- Caroline
- Coordinates: 37°53′49″S 140°55′17″E﻿ / ﻿37.896910°S 140.921410°E
- Country: Australia
- State: South Australia
- Region: Limestone Coast
- LGA: District Council of Grant;
- Location: 389 km (242 mi) south-east of Adelaide; 12 km (7.5 mi) southeast of Mount Gambier;
- Established: 31 October 1996

Government
- • State electorate: Mount Gambier;
- • Federal division: Barker;

Population
- • Total: 11 (SAL 2021)
- Time zone: UTC+9:30 (ACST)
- • Summer (DST): UTC+10:30 (ACST)
- Postcode: 5291
- County: Grey
- Mean max temp: 19.0 °C (66.2 °F)
- Mean min temp: 8.2 °C (46.8 °F)
- Annual rainfall: 710.9 mm (27.99 in)
Suburbs around Caroline
| Yahl | Glenburnie | Mumbannar |
| Caveton | Caroline | Mumbannar |
| Wye | Donovans | Mumbannar |

= Caroline, South Australia =

Caroline is a locality in the Australian state of South Australia located about 389 km south-east of the state capital of Adelaide and about 12 km southeast of the municipal seat of Mount Gambier adjoining the border with the state of Victoria.

Boundaries for the locality were created on 31 October 1996 for the “long established name” which was derived from the cadastral unit of the Hundred of Caroline.
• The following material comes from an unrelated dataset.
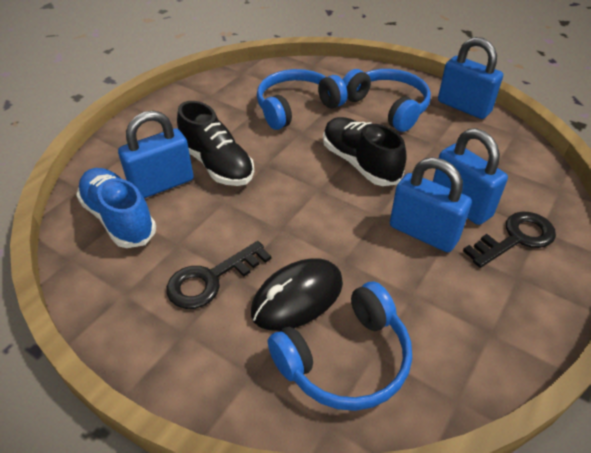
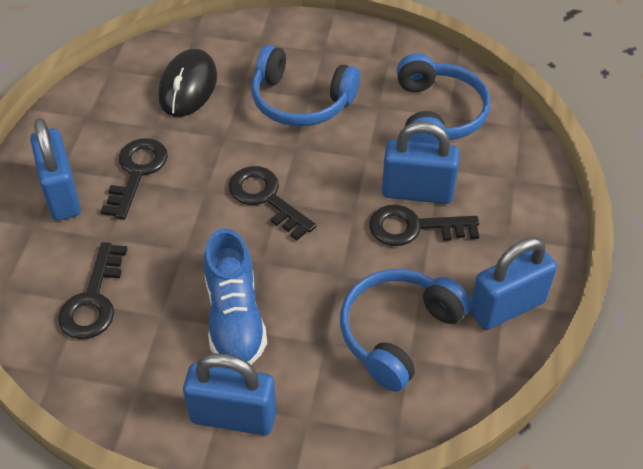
black key: 2 -> 4
black shoe: 2 -> 0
A school which operated from 1913 to 1917 opened with the name ‘Caroline East School’ which was changed to ‘Summer Hill’ in the following year while another known as ‘Hundred of Caroline School’ operated from 1893 to 1944.

Caroline is bounded in part on its north side by the Princes Highway and to the east by the border with Victoria.

The principal land use in the locality is primary production which is almost exclusively concerned with forestry. Five parcels of land within the locality have been proclaimed for conservation purposes as the Penambol Conservation Park and as the native forest reserves respectively known as Dry Creek, Honey Suckle, Laslett and Snow Gum.

Caroline is located within the federal division of Barker, the state electoral district of Mount Gambier and the local government area of the District Council of Grant.